I've spoken with Okumura-san personally and had him answer direct questions about each line, so I'm not going based on inference and testimonial. I also have/have tried most of the stones you're talking about, as has Jon Broida. After reading through that other post, though, I'm not really interested in getting into this conversation. I'll echo what Jon said in the other post; just e-mail Okumura-san and talk to him. He's a really nice guy.


----------



## Barclid (Apr 18, 2019)

Double post.


----------



## inferno (Apr 18, 2019)

I'm just saying thats there are nicer stones than ceraxes. But here in europe none of these are sold. So I have none of them.


----------



## inferno (Apr 18, 2019)

this is whats available
https://www.fine-tools.com/suehiro-stones.html
https://www.dictum.com/en/suehiro-cerax-shaped-stones-eac?p=1&followSearch=9712&o=1&n=48

Trust me if the good sh1t was available to buy here I would have owned them all already. most likely at least.
At least the whole taiga line. And most likely most of the dual stones. But since this is not happening I simply go with the most available brands. And I don't feel naniwa and shaptons "popularity" is unjustified. They make very good stuff.

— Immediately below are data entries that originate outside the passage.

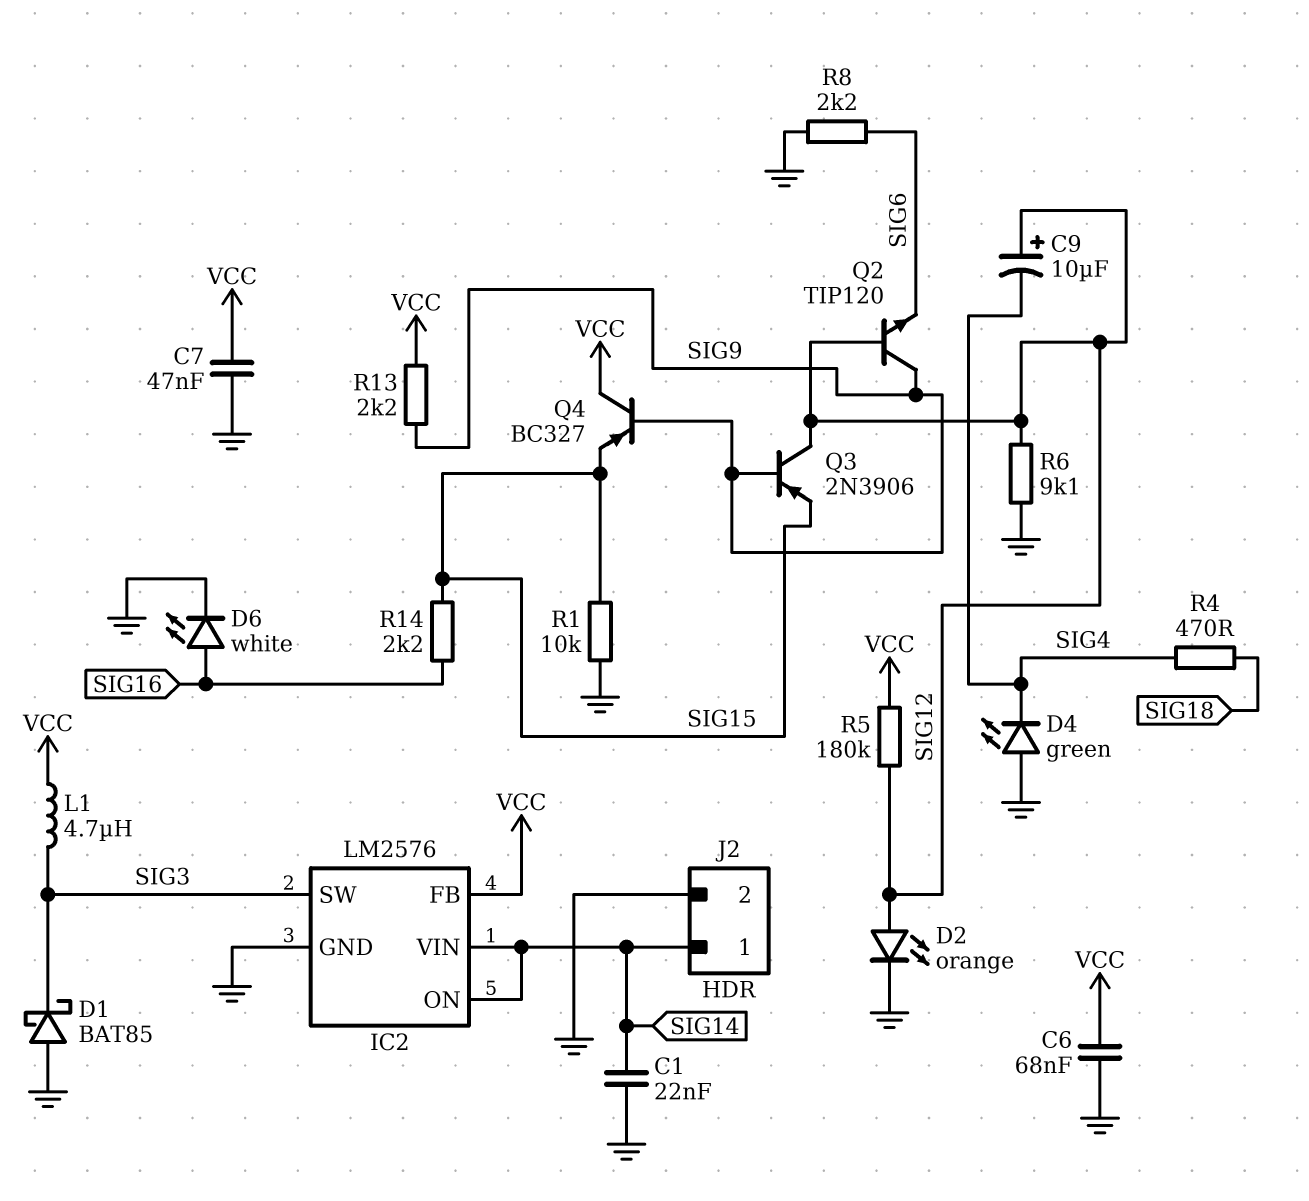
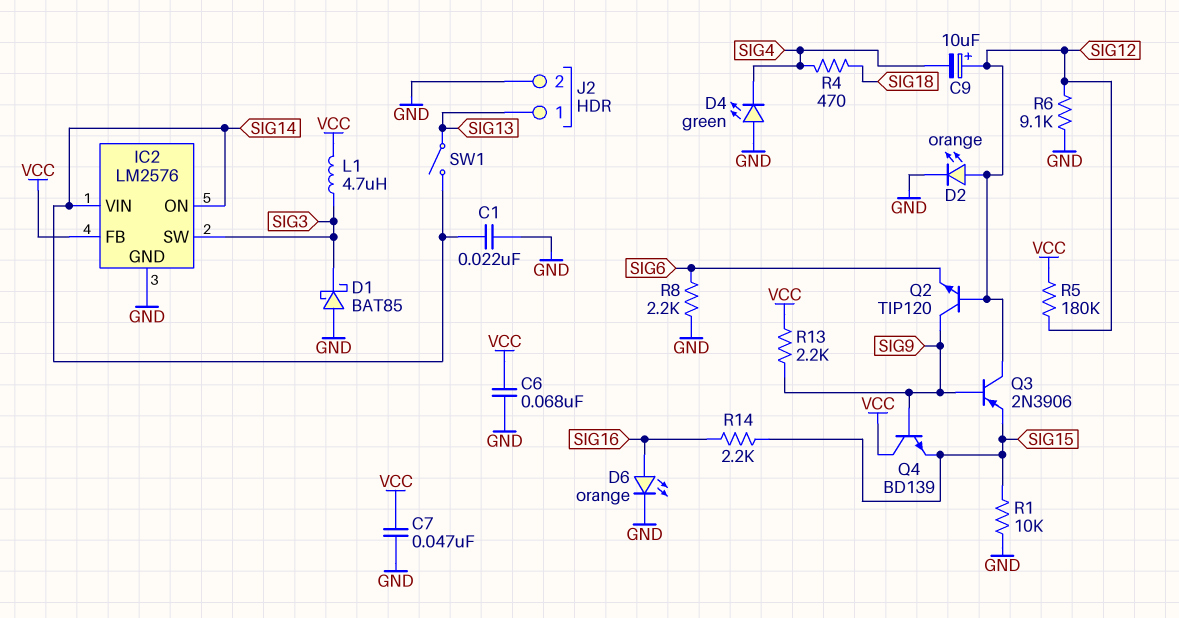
D6: LED white (A SIG16, K GND) -> LED orange (A SIG16, K GND)
J2 pin 1: SIG14 -> SIG13
Q4: PNP BC327 (B SIG9, C VCC, E SIG15) -> NPN BD139 (B SIG9, C VCC, E SIG15)
SW1: none -> switch (SIG13, SIG14)

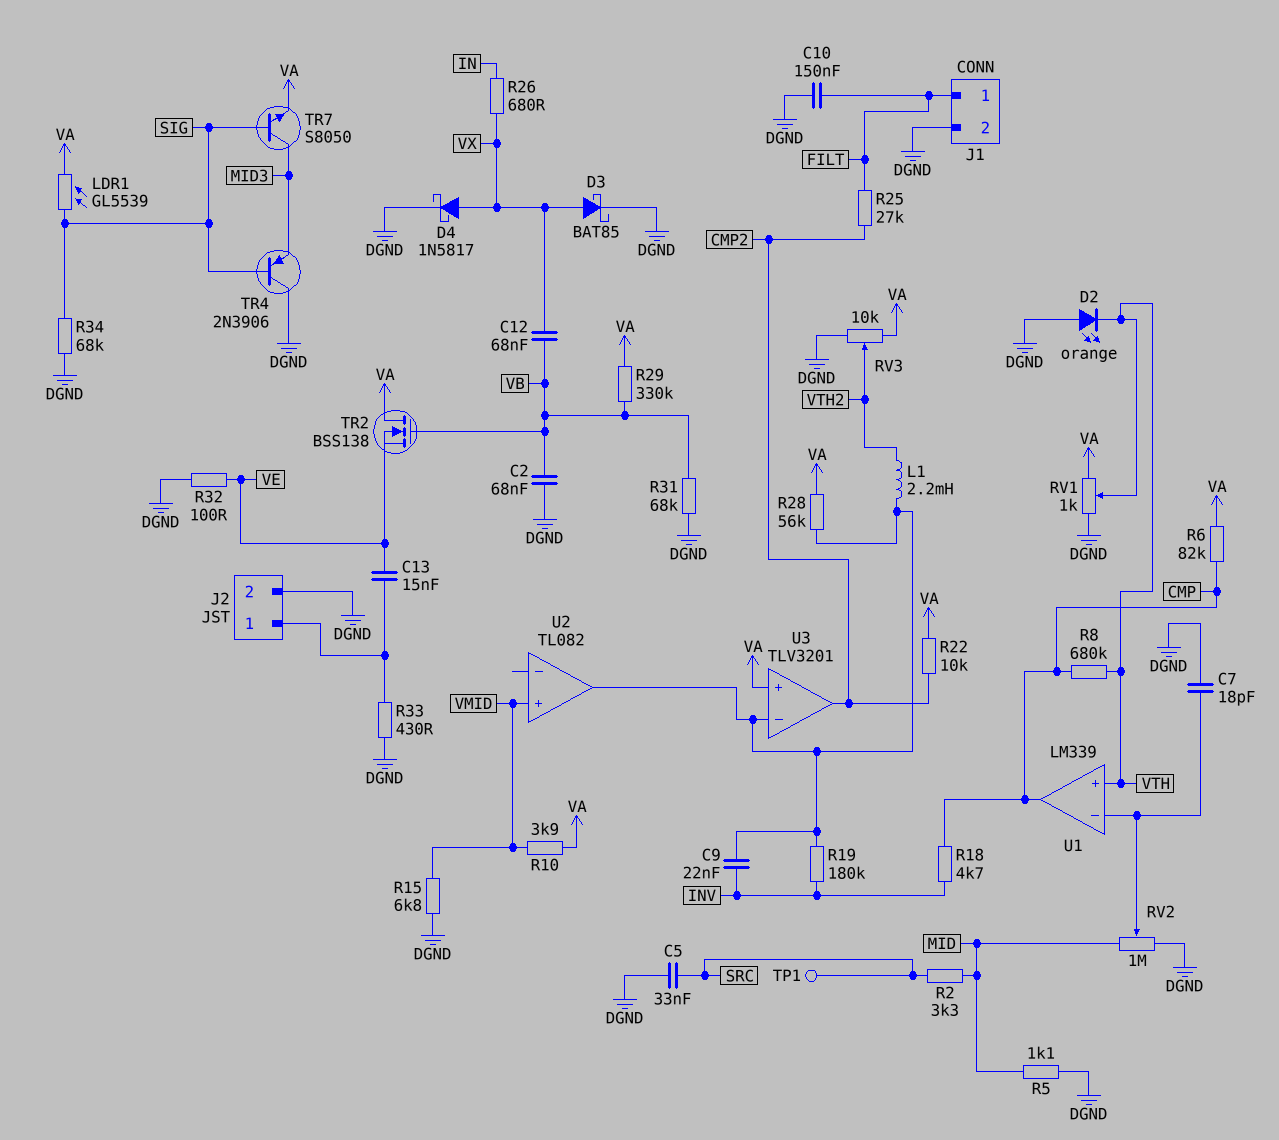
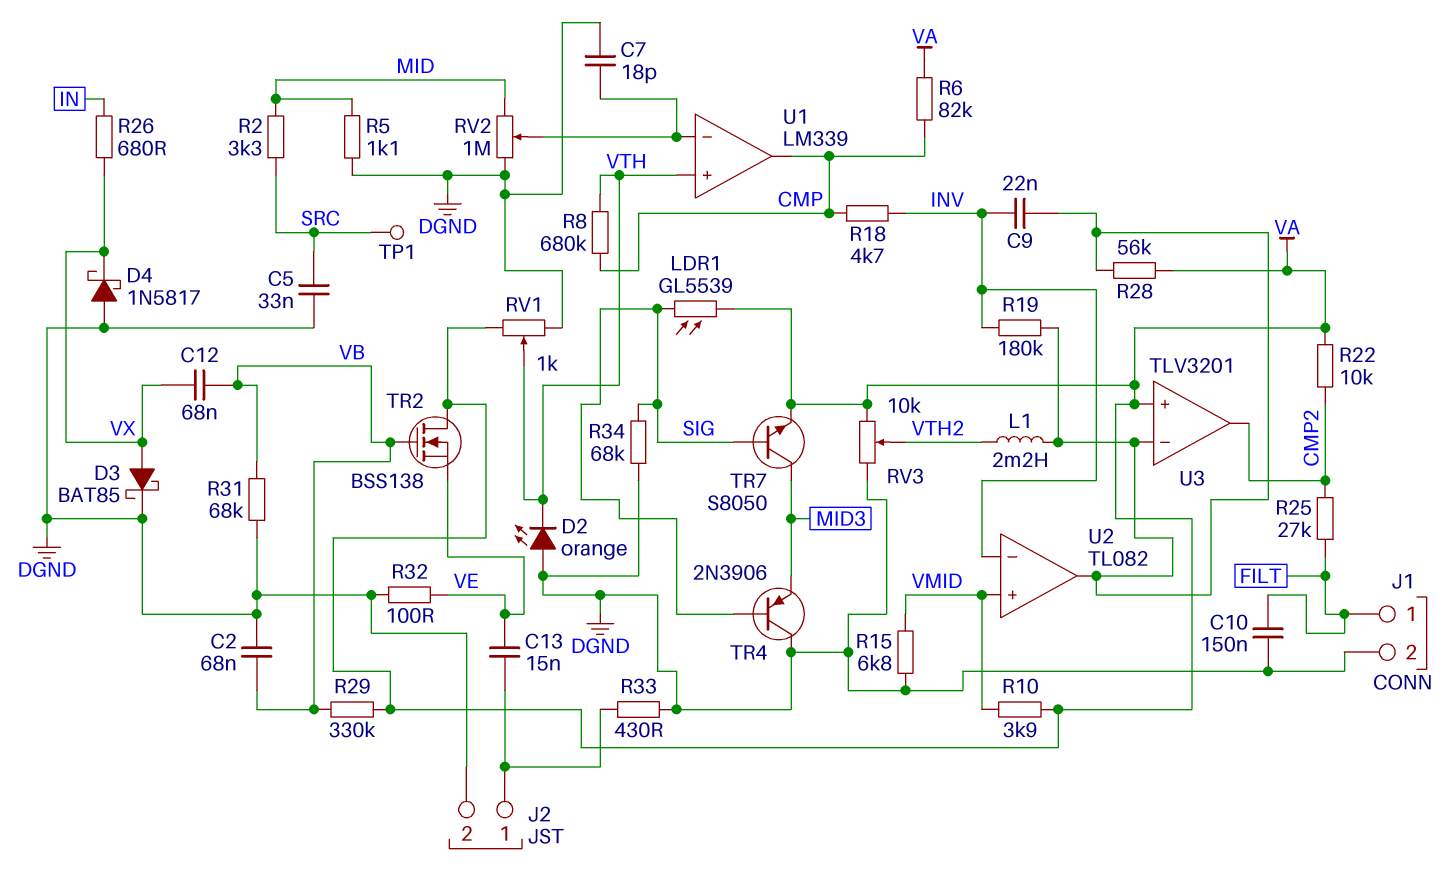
D4: schottky 1N5817 (A VX, K DGND) -> schottky 1N5817 (A DGND, K VX)
U2 pin in-: none -> INV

Just look at the glass stones.


----------



## inferno (Apr 18, 2019)

here we have the contenders.


----------



## slickmamba (Apr 18, 2019)

excited to see the results!


----------



## inferno (Apr 18, 2019)

the hyper and kunsuto are completely unused so this is gonna be interesting. the hibiki i used today for about 5 minutes. but i'm keeping secretive for now.


----------



## Ivan Hersh (Apr 18, 2019)

I don’t think i will ever use a 1k again its 2k to my 8k for a fairly sharp knife.


----------



## inferno (Apr 18, 2019)

Ivan Hersh said:


> I don’t think i will ever use a 1k again its 2k to my 8k for a fairly sharp knife.



yeah but if you get a sh1tty knife from the factory or accidentally run you honyaki through a lawnmower? or listen to this; you need to sharpen your friends/familys/coworkers knives??
yeah? then not even 1k gonna save you i can tell you that. unless you have like an hour to spare.

*The 1k is the base stone for a good reason*. if you dont have a 1k then you dont know jack imo. unless you have a 4-500 and a 2k instead of the 1k. I have like 25 stones. so I dont really need more 1k's but i still think this is the most valuable stone. its the fukn base of everything. thats what it is. you can skew it though. its only costing you one extra stone.


----------



## inferno (Apr 18, 2019)

I think i will commence my testing at dawn tomorrow. I will soak myself in sake and then do a fake santoku harakiri/seppuku to set it off. keepin it real.


----------



## Ivan Hersh (Apr 18, 2019)

inferno said:


> yeah but if you get a sh1tty knife from the factory or accidentally run you honyaki through a lawnmower? or listen to this; you need to sharpen your friends/familys/coworkers knives??
> yeah? then not even 1k gonna save you i can tell you that. unless you have like an hour to spare.
> 
> *The 1k is the base stone for a good reason*. if you dont have a 1k then you dont know jack imo. unless you have a 4-500 and a 2k instead of the 1k. I have like 25 stones. so I dont really need more 1k's but i still think this is the most valuable stone. its the fukn base of everything. thats what it is. you can skew it though. its only costing you one extra stone.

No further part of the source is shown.